Al-Qaida will Kalifatstaat in Indien schaffen


Al-Qaida-Chef al-Sawahri, Quelle:Reuters/Screenshot:BB
Al-Qaida-Chef al-Sawahri, Quelle:Reuters/Screenshot:BB
Die Terrorgruppe will zurück ins internationale Scheinwerferlicht: Ein Kalifatstaat auf dem indischen Subkontinent soll entstehen. Damit würde al-Qaida den Heiligen Krieg nach Indien bringen.

Von Sophie MühlmannDIE WELT

Al-Qaida sieht, so scheint es, seine Felle davonschwimmen und will zurück ins Scheinwerferlicht. Sein Führer Aiman al-Sawahiri ruft zu den Waffen – mit ganz neuen Zielen: ein eigenes Kalifat auf dem indischen Subkontinent. Ein gemeinsamer Dschihad aller südasiatischen Muslime, ein neuer, vereinigter Al-Qaida-Ableger für die „Brüder in Birma, Islamabad und Bangladesch“ und in den indischen Bundesstaaten Kaschmir, Gujarat und Assam.

Al-Sawahiri, der flüchtige Chef des Terrornetzwerkes und Nachfolger von Osama Bin Laden, hat monströse Pläne. „Wir von al-Qaida haben euch nicht vergessen!“, verkündete er mit starrem Blick in einer Videobotschaft vor einem braun-geblümten Satinvorhang, die am Donnerstagmorgen deutscher Zeit im Netz auftauchte.
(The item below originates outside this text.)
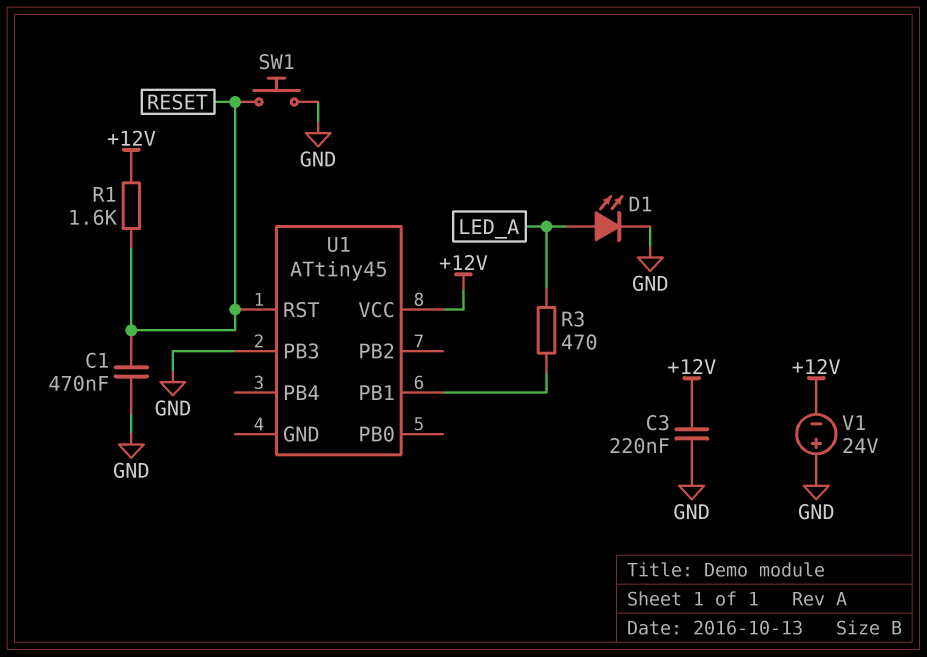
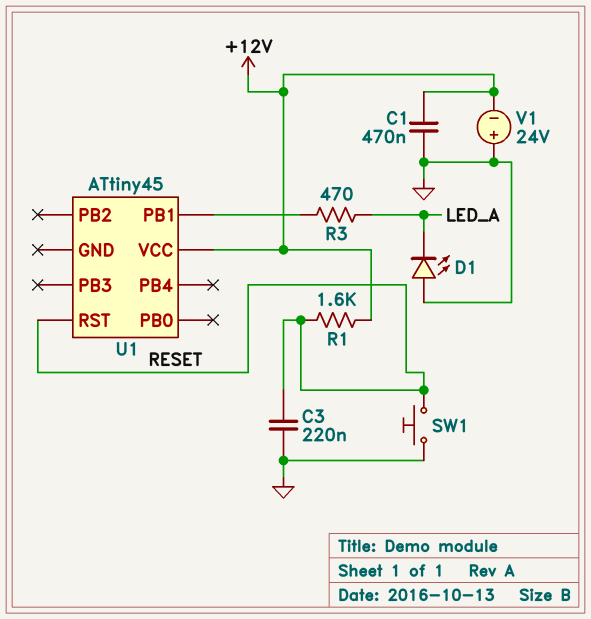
C1: 470nF (GND, RESET) -> 470nF (+12V, GND)
C3: 220nF (+12V, GND) -> 220nF (GND, RESET)
D1: LED (A LED_A, K GND) -> LED (A GND, K LED_A)
U1 pin PB3: GND -> none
Der neue Flügel der Terrorgruppe soll den Heiligen Krieg nach Indien und in dessen Nachbarländer tragen. Er soll „die künstlichen Grenzen zerschmettern, die die Muslime in diesem Teil der Welt trennen“, und die „Brüder vor Ungerechtigkeit und Unterdrückung retten“.